• RBI rate cut to give a fillip to power investments, says industry

    The latest decision by the Reserve Bank of India (RBI) to cut the repo rate by 25 base points (bps) will create greater investment opportunities for developers in the power sector, according to the industry.

    “Considering there is a high degree of stressed assets in the country, the cut by 25bps will act as a fillip and can prompt the banks and lenders to make funds available to the industry especially infra and power at a lower rate,” said Nidhi Narang Chief Financial Officer at Hindustan Power.

    She added the development can lead to kick-starting the investment cycle in the core sectors of the economy. The rate cut – from 6.5 per cent to 6.25 per cent – is the first announced by the central bank in six months and is part of new RBI Governor Urjit Patel’s first Monetary Policy review.

    “It’s clear that India is determined to maintain a 1.5 to 2 per cent real rate of interest. This will satisfy the urgent need for growth and also encourage savings, said Pratik Agarwal, Chief Executive at Sterlite Power.

    The RBI and the government have set a retail inflation target of four percent for the next five years with an upper tolerance level of six percent and lower limit of two percent.

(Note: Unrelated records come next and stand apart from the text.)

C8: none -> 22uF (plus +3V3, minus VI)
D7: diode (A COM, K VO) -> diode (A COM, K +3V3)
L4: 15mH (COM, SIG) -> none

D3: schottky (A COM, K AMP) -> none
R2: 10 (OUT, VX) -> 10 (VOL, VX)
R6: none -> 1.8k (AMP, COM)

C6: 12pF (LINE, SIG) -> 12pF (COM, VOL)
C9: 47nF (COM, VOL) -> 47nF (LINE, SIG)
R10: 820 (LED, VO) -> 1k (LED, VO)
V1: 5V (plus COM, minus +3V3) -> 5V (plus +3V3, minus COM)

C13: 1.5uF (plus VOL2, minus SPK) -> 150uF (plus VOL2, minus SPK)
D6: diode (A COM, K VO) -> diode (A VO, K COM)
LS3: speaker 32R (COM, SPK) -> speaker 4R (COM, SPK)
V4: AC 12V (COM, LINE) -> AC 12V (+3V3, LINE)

    According to Eon Electric Chairman and Managing Director V P Mahendru, the cut is Repo Rate will further provide momentum to manufacturing growth which has seen a dip in recent months. “The rate cut will improve market liquidity and thus create additional demand. Investor’s sentiments are also likely to strengthen, considering that the government has already undertaken various other economic reforms such as early implementation of GST to address concerns faced by investors,” he said.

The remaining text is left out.